People pray at a makeshift memorial for shooting victims, Tuesday, Oct. 1, 2019, in Las Vegas, on the anniversary of the mass shooting two years earlier. (AP Photo/John Locher)

LAS VEGAS — From a sunrise event to a reading of victims’ names at the time the bullets flew, Las Vegas on Tuesday was marking two years since the deadliest mass shooting in modern U.S. history, with memorials to the 58 people killed at a country music festival.

“No anniversary is more terrible than the one that recalls how your neighbors and guests were so wantonly slain, even while their hearts were singing out in joy as they listened to music with their friends and loved ones,” Joe Robbins said.

The father of 20-year-old Quinton Robbins told a daybreak audience of hundreds about his son, a city recreation worker who died when a gunman rained gunfire from a high-rise hotel into a crowd of 22,000 on Oct. 1, 2017. He said it’s important not to forgot those who were lost.

Nevada Gov.

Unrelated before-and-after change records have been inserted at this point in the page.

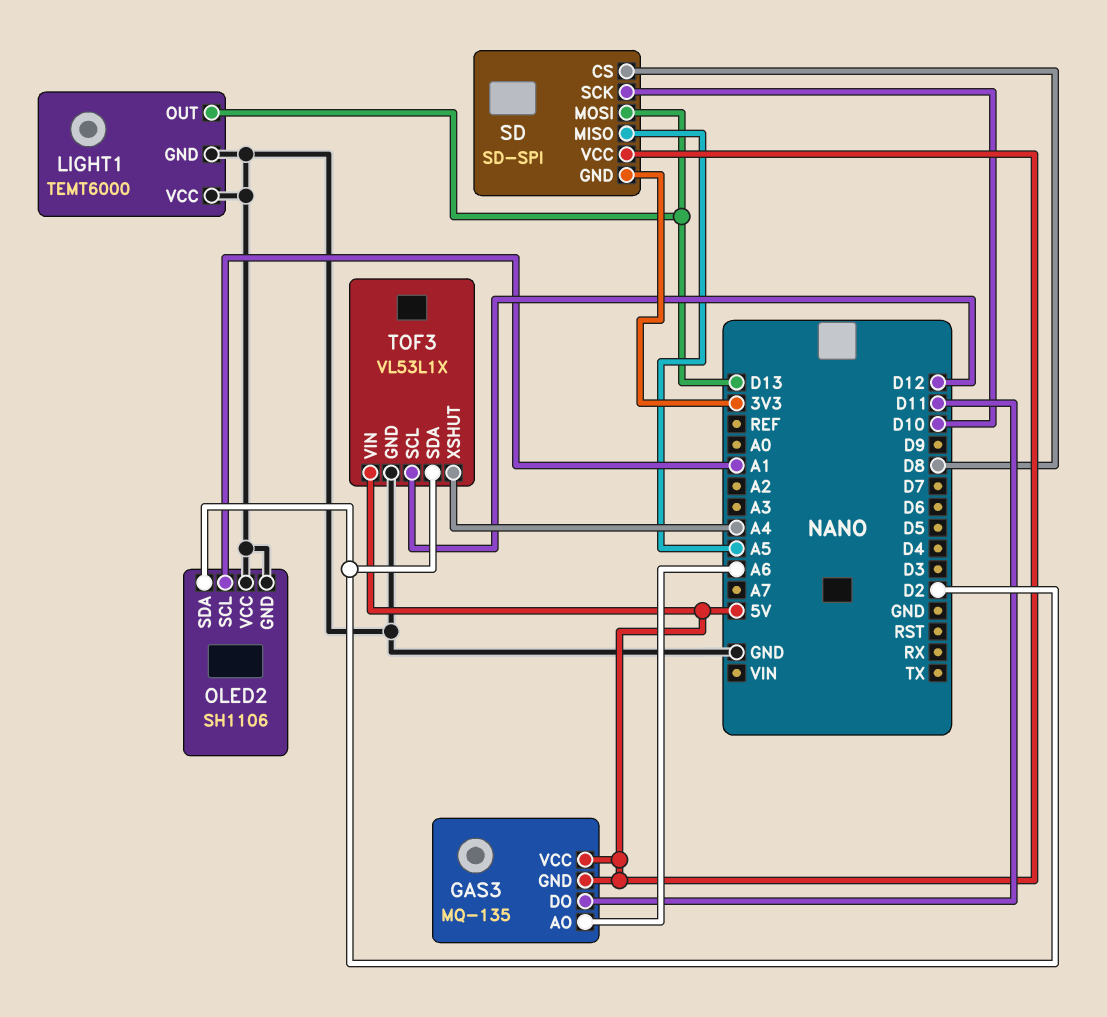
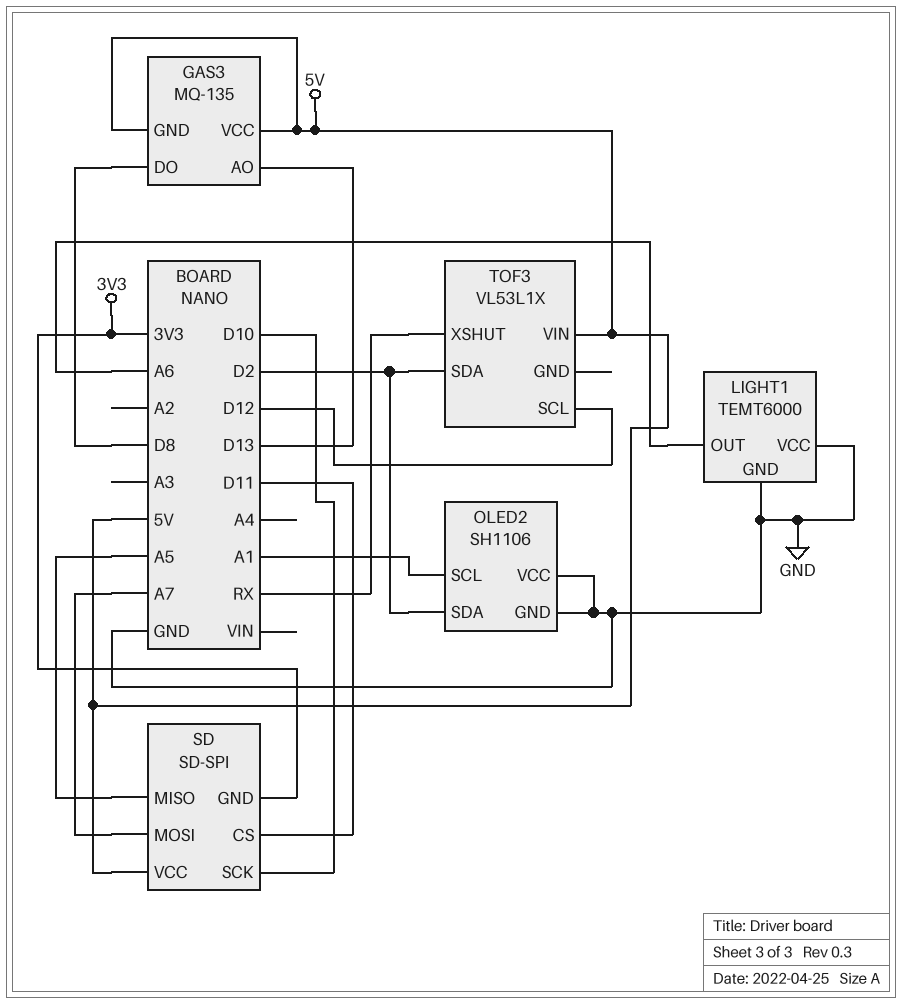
GAS3 pin AO: A6 -> D13
GAS3 pin DO: D11 -> D8
LIGHT1 pin OUT: D13 -> A6
SD pin CS: D8 -> D11
SD pin MOSI: D13 -> A7
TOF3 pin GND: GND -> none
TOF3 pin XSHUT: A4 -> RX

Steve Sisolak recalled cellphones ringing as he joined officials walking the shooting scene the morning after the massacre.

“Many that would never be answered,” he said.

Two years ago, Sisolak led the county commission that oversees the Las Vegas Strip, where a concert turned to horror as people suddenly dropped — bleeding — ran to escape the spraying bullets and tried to save people they loved.

“Beyond the neon signs, we are a city of neighbors that look out for each other,” the first-term governor said.

The memorial audience was smaller than last year, but emotions were still raw for Al McIldoon, father of Jordan McIldoon, a 23-year-old from Maple Ridge, British Columbia, who died in the shooting.

“We feel the need to be here for our son,” he said.

He, his wife, Angela McIldoon, and their friend Paul Poteat of Las Vegas wore matching NHL Vegas Golden Knights jerseys, No. 58, with the name Jordy Mac on the back.

“We’ll keep coming every year,” Al McIldoon said.

Steve Darling and Judy Gardner of Ontario, California, wore T-shirts with the name of Judy’s daughter, Dana Gardner, a 52-year-old mother of three enjoying the music with her own daughter when she died.

They said they planned to join hands with survivors and other families of victims at the concert venue across the Las Vegas Strip from the Mandalay Bay resort-casino, where the shooter unleashed his attack.

MGM Resorts International, owner of the hotel and the venue, has announced plans to convert the now-shuttered concert space to parking while it plans a community center and a place to remember victims.